Binary neural networks (BNNs) have attracted broad research interest due to
their efficient storage and computational ability. Nevertheless, a significant
challenge of BNNs lies in handling discrete constraints while ensuring bit
entropy maximization, which typically makes their weight optimization very
difficult. Existing methods relax the learning using the sign function, which
simply encodes positive weights into +1s, and -1s otherwise. Alternatively, we
formulate an angle alignment objective to constrain the weight binarization to
{0,+1} to solve the challenge. In this paper, we show that our weight
binarization provides an analytical solution by encoding high-magnitude weights
into +1s, and 0s otherwise. Therefore, a high-quality discrete solution is
established in a computationally efficient manner without the sign function.

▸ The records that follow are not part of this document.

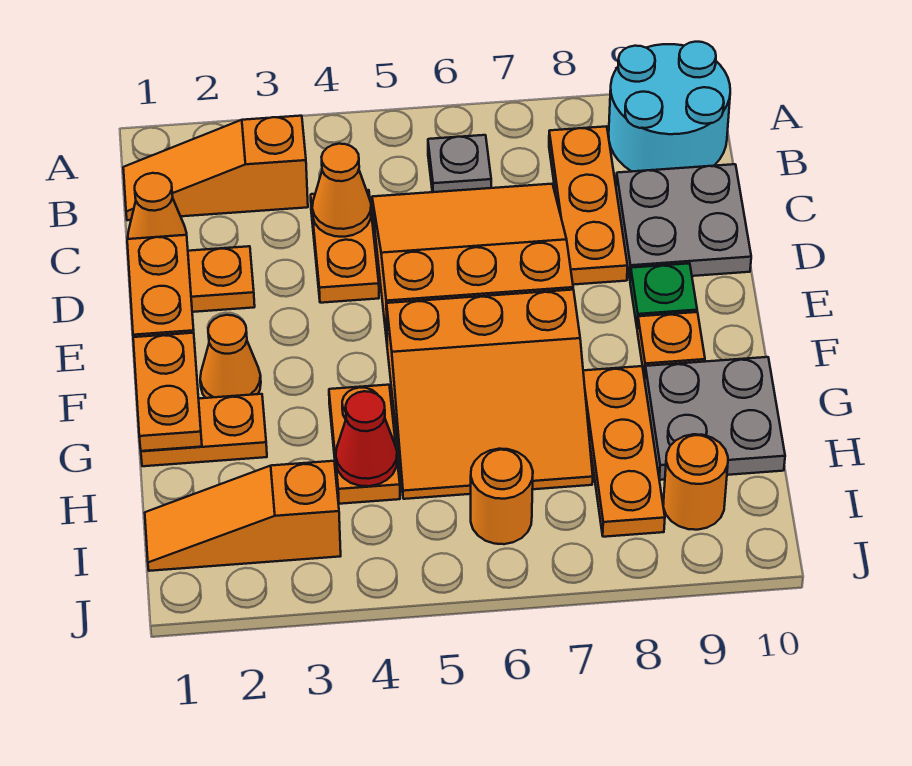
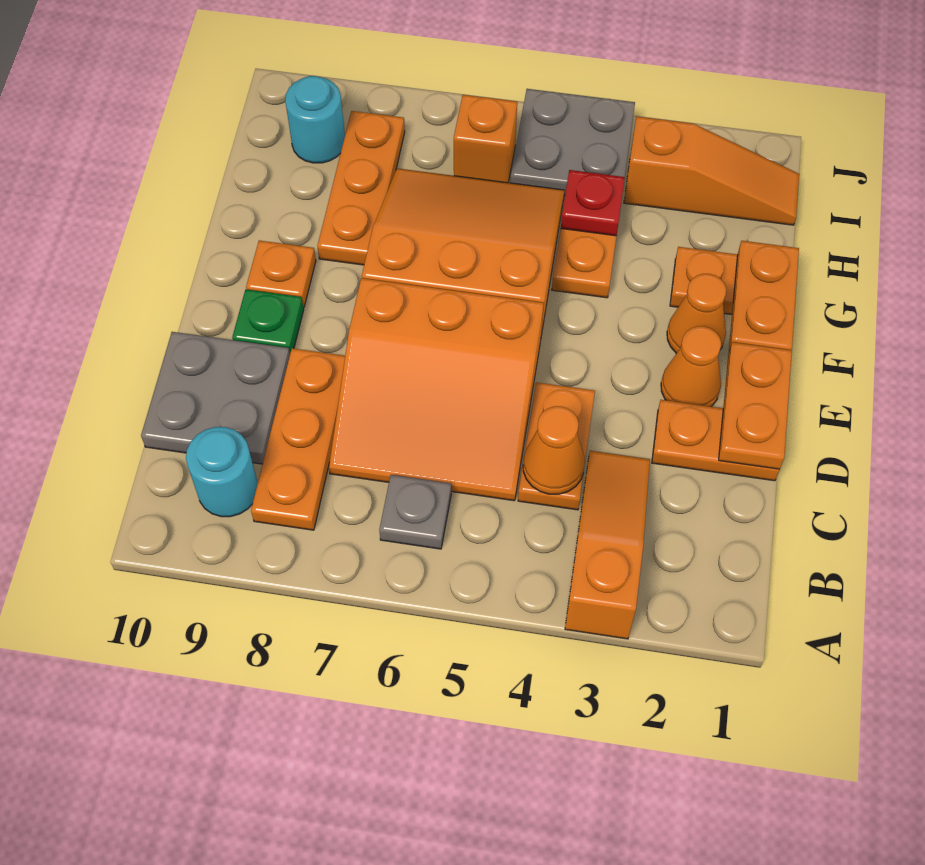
cyan round brick A9:B10 level 1 -> cyan round brick B9 level 1
orange slope B1:B3 level 1 top 3 -> orange slope A3:C3 level 1 top A
orange cone C1 level 1 -> orange cone E2 level 1
grey plate G9:H10 level 1 -> grey plate I4:J5 level 1
red cone H4 level 2 -> red plate H4 level 2
orange round brick I6 level 1 -> orange brick I6 level 1
orange round brick I9 level 1 -> cyan round brick I9 level 1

We
prove that the learned weights of binarized networks roughly follow a Laplacian
distribution that does not allow entropy maximization, and further demonstrate
that it can be effectively solved by simply removing the ℓ2​
regularization during network training. Our method, dubbed sign-to-magnitude
network binarization (SiMaN), is evaluated on CIFAR-10 and ImageNet,
demonstrating its superiority over the sign-based state-of-the-arts. Our source
code, experimental settings, training logs and binary models are available at
https://github.com/lmbxmu/SiMaN